Contexte : Le fonds d’investissement lié à Donald Trump Jr, 1789 Capital, vient de passer de 200M$ à 3,5Mds$ d'actifs en un an… avec l’objectif affiché de 10Mds$ dans les prochaines années.
Leur thèse d’investissement, c’est du Trump tout craché. Ils appellent ça le “patriotic capitalism”, en gros, investir uniquement dans des entreprises américaines jugées stratégiques pour les US (IA, défense, semi-conducteurs, data centers…). Bref, tout ce qui colle à la vision “America First” de Trump.
Et le portefeuille est pas mal : xAI, SpaceX, Anduril (startup défense), Databricks, Deel, Ramp, Crusoe (data centers)… Ils ont même investi dans Cerebras (fabricant de puces IA) quand la boite valait 8Mds$. Après son introduction en bourse cette semaine, elle vaut déjà 60Mds$. Pas mal pour du “patriotisme”…
Mais pourquoi les startups se laissent séduire par ce fonds ? Le dirigeant de la startup IA Groq (à ne pas confondre avec Grok de Musk) dit avoir rencontré 1789 Capital lors d’un dîner organisé à Mar-a-Lago (le domaine privé des Trump) avec le président et Elon Musk.

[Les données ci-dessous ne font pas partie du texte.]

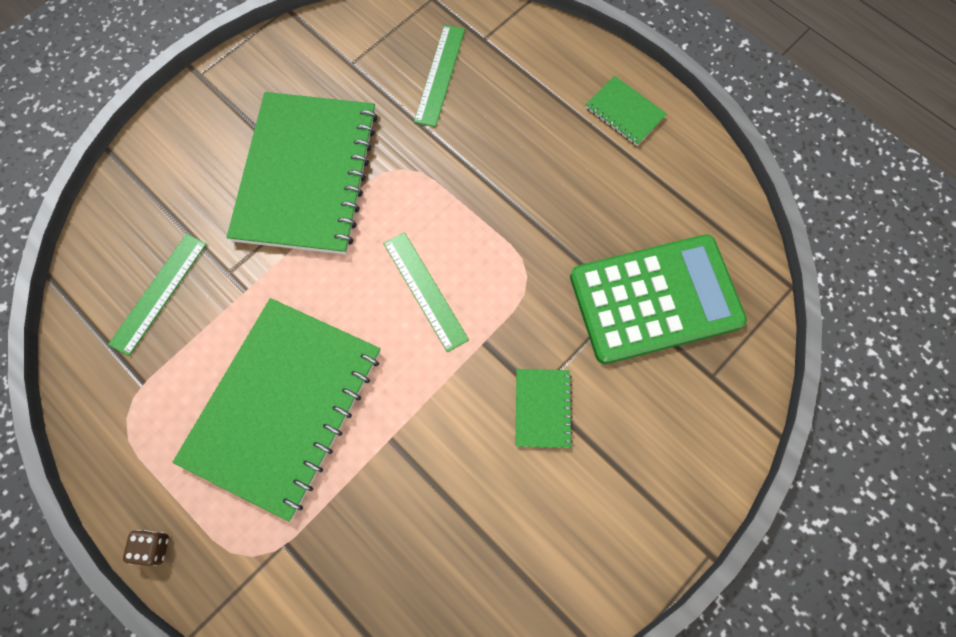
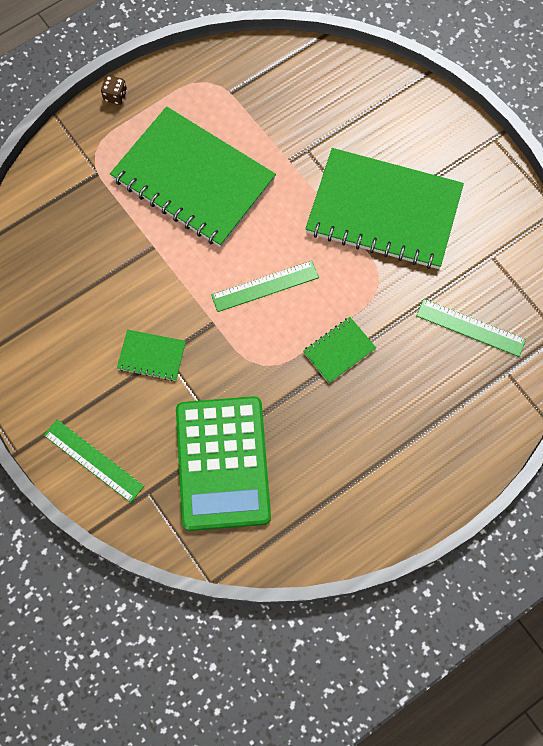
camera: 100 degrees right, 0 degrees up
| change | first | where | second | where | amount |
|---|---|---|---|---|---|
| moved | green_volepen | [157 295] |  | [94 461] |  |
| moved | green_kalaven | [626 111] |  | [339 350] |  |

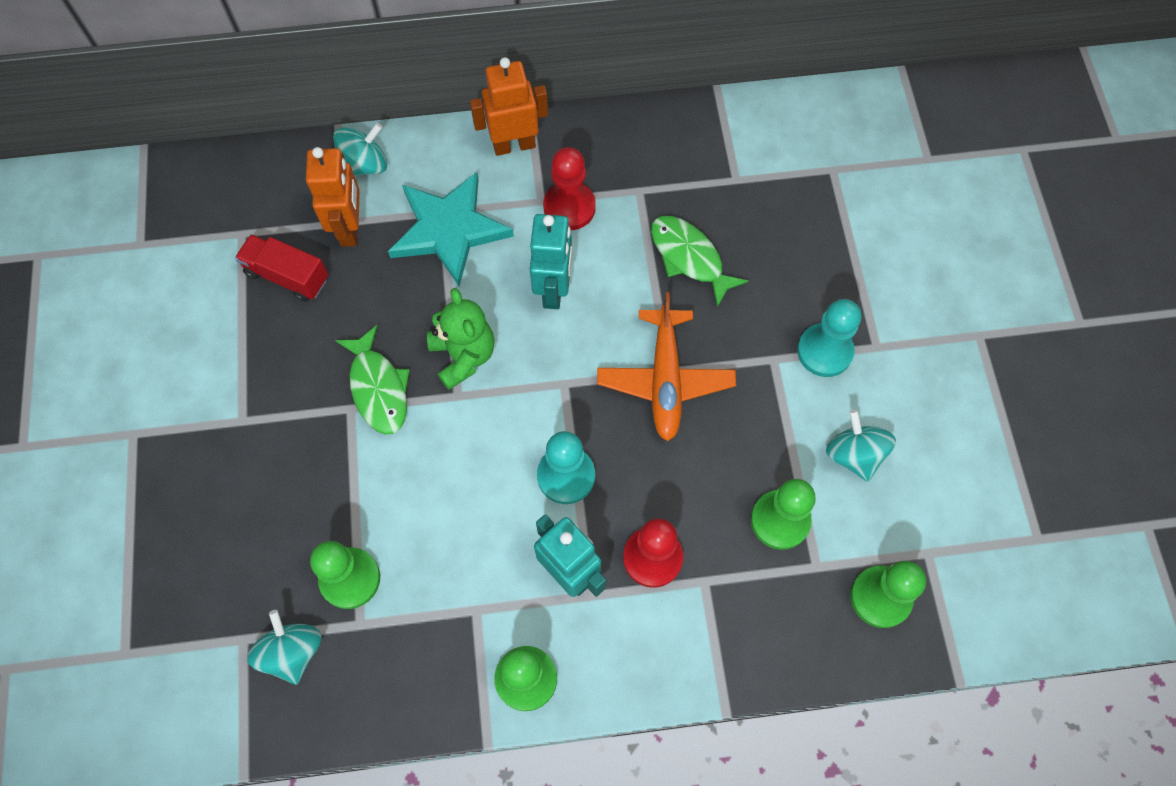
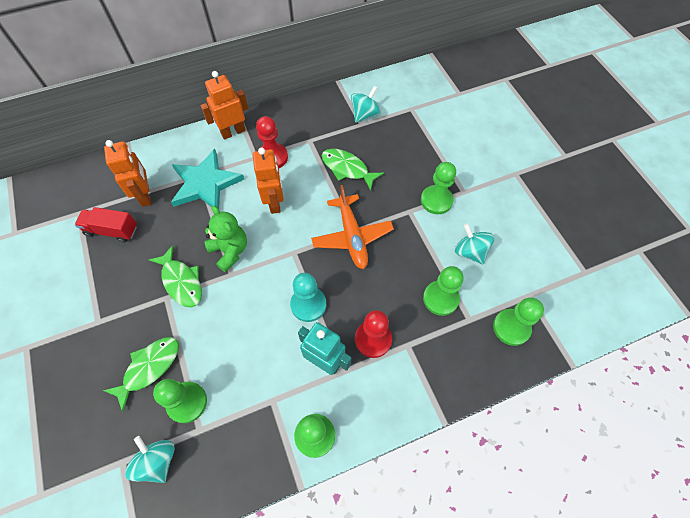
camera: 15 degrees left, 5 degrees down
| change | first | where | second | where | amount |
|---|---|---|---|---|---|
| added |  |  | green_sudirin | [141 374] |  |
| moved |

Il précise que le fonds aide les startups à rencontrer “les bonnes personnes” aux US et à l’étranger.
Ce qui m’intéresse ici, c’est qu’on revient à un capitalisme très années 80 : l’accès politique redevient un avantage concurrentiel énorme. Exactement ce que faisait Carlyle Group (le fonds qui avait recruté George Bush comme conseiller). Sauf que plus un business devient dépendant d’un camp politique, plus chaque élection devient dangereuse. Aujourd’hui les connexions de Trump ouvrent toutes les portes… demain, elles peuvent devenir un énorme handicap.